Now, before I get into the specific predictions, let me back up and briefly explain my investing strategy for those who may not be familiar with it.
As the dividend investor with The Globe and Mail's Strategy Lab series, I focus on blue-chip companies that raise their dividends regularly. A growing dividend puts more money in your pocket and, just as important, it's a sign of a strong company. If a dividend grows consistently, chance are good that the share price will also rise.
Focusing on growing dividends has produced some gratifying results.
Since Strategy Lab was launched on Sept. 13, 2012, my model portfolio has produced a total return (including dividends) of 64.6 per cent through Dec. 31, 2016. That works out to 12.3 per cent on an annualized basis – beating the S&P/TSX composite index's annualized total return of about 8.3 per cent over the same period (also including dividends).
The past year was especially good to my portfolio, which posted a total return of 21.5 per cent in 2016 – tops among the four Strategy Lab participants.
Now, with that shameless boasting out of the way, it's time to get out my crystal ball for 2017.
As I said, I don't make predictions about the market. However, when it comes to dividends, I'm comfortable talking about the future. That's because, even as the market see-saws with every news headline, dividends are actually quite stable and predictable.
So here is my first prediction: Brookfield Infrastructure Partners LP (BIP.UN – TSX) – currently my model portfolio's biggest holding – will raise its distribution (it's not technically a dividend) when it announces fourth-quarter results on Feb. 1. Further, I predict the increase will be at least 5 per cent (the low end of Brookfield Infrastructure's annual distribution growth guidance range) and perhaps even bigger than 9 per cent (the high end of its guidance range).
What makes me so confident? Well, more than 90 per cent of Brookfield Infrastructure's cash flow is either regulated or contracted on a long-term basis, which makes its earnings very predictable. In addition, more than 70 per cent of its EBITDA (earnings before interest, taxes, depreciation and amortization) is indexed to inflation.

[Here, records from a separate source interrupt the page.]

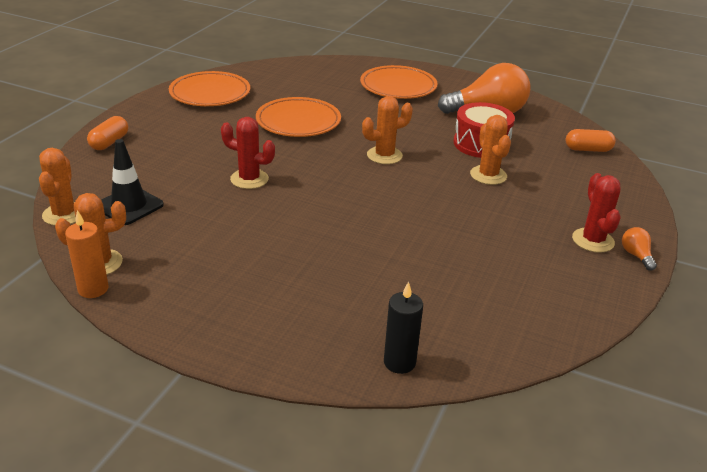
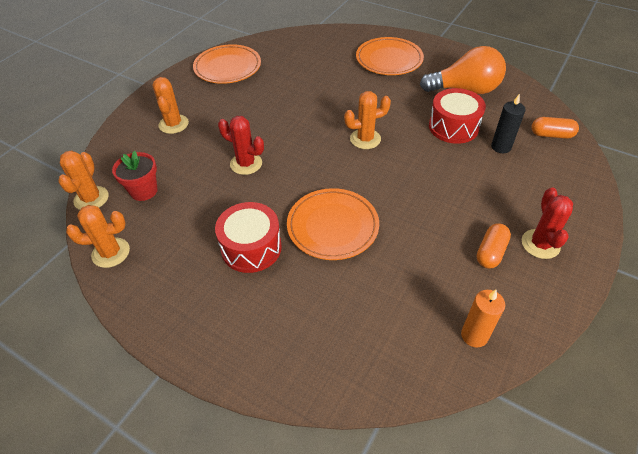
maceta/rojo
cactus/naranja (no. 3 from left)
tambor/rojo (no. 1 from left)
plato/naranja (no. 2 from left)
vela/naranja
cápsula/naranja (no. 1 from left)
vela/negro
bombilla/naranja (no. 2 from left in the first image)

Finally, its portfolio of infrastructure assets – including railways, toll roads, ports, pipelines, utilities and communications towers – is growing at a healthy pace, churning out rising amounts of cash to fund a growing distribution.
Now for my second prediction: Telus Corp., another one of my Strategy Lab holdings, will raise its dividend, not once, but twice in 2017. How do I know this? Telus has been hiking its dividend semi-annually since 2010, and last year it said it pledged to continue doing so from 2017 through 2019, with cumulative increases of 7 to 10 per cent annually.

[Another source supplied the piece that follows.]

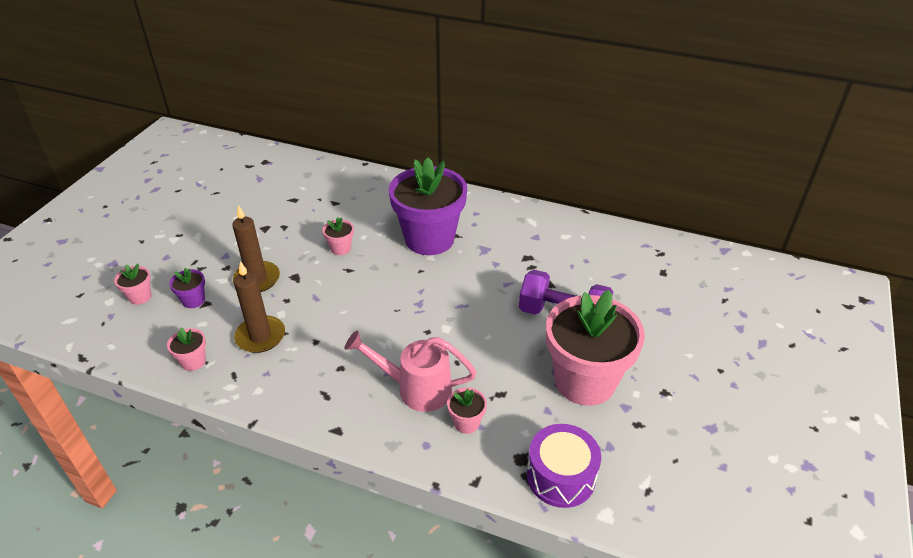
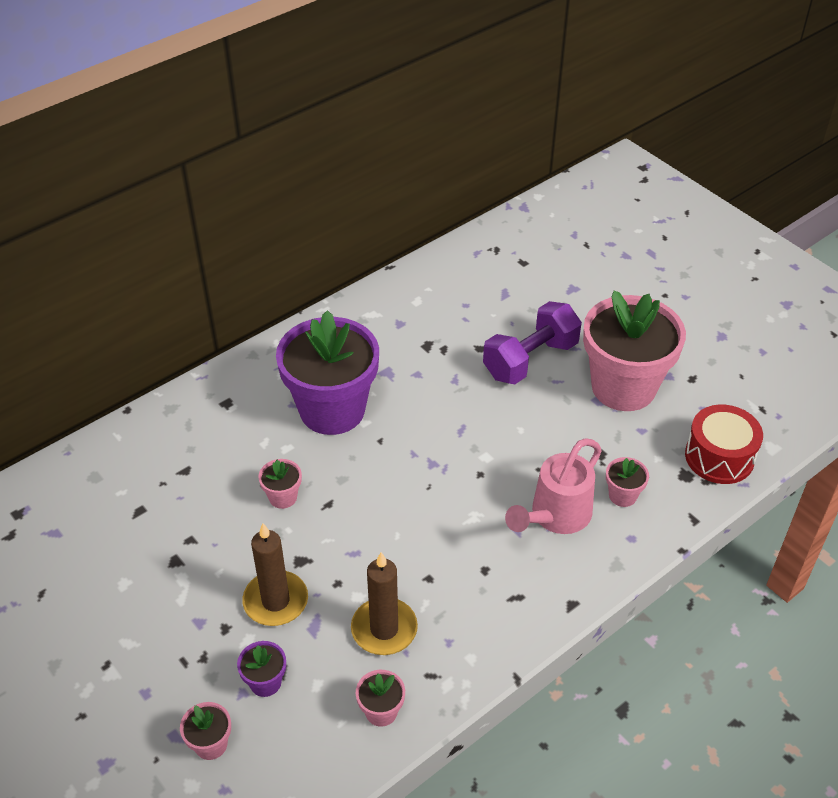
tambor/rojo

Wait. My crystal ball is giving me some additional information about Telus's dividend hikes. It's telling me the hikes will be announced in May and November. That's been the pattern in recent years and I have no reason to believe it will change in 2017.
It's important to understand that dividend increases aren't official until the board approves them, but companies usually don't make dividend growth forecasts unless they are confident they can deliver. Things sometimes go wrong, but these are the exceptions.
My next prediction is a two-for-one deal: I predict that Procter & Gamble Co. and Johnson & Johnson – my two U.S. holdings – will increase their dividends in April. Both companies have been raising their dividends for decades – 60 years consecutively for P&G and 54 years for J&J – and I'm confident the streak will continue in 2017.
Just a few more predictions and then I'll put away my crystal ball.
Pipeline operator Enbridge Inc.will increase its dividend by a total of about 15 per cent in 2017, conditional on the closing of its $37-billion acquisition of Houston-based Spectra Energy Corp. I'm just quoting the company, which has signalled an initial dividend hike in January, possibly followed by a second hike after the transaction is finalized.
I also predict that Canadian Utilities Ltd. will raise its dividend in January, as it's been doing for years. Finally, I expect that that BCE Inc. and TransCanada Corp. will both announce hikes when they release fourth-quarter results, likely in February. TransCanada, for its part, has said it intends to raise its dividend by 8 to 10 per cent annually through 2020 and that increases could be "at the upper end" of that range.
That's not an exhaustive list of the dividend hikes I expect in 2017 for my Strategy Lab portfolio, but it covers most of them. Now it's up to the companies to deliver.
If they don't, I'll have some explaining to do.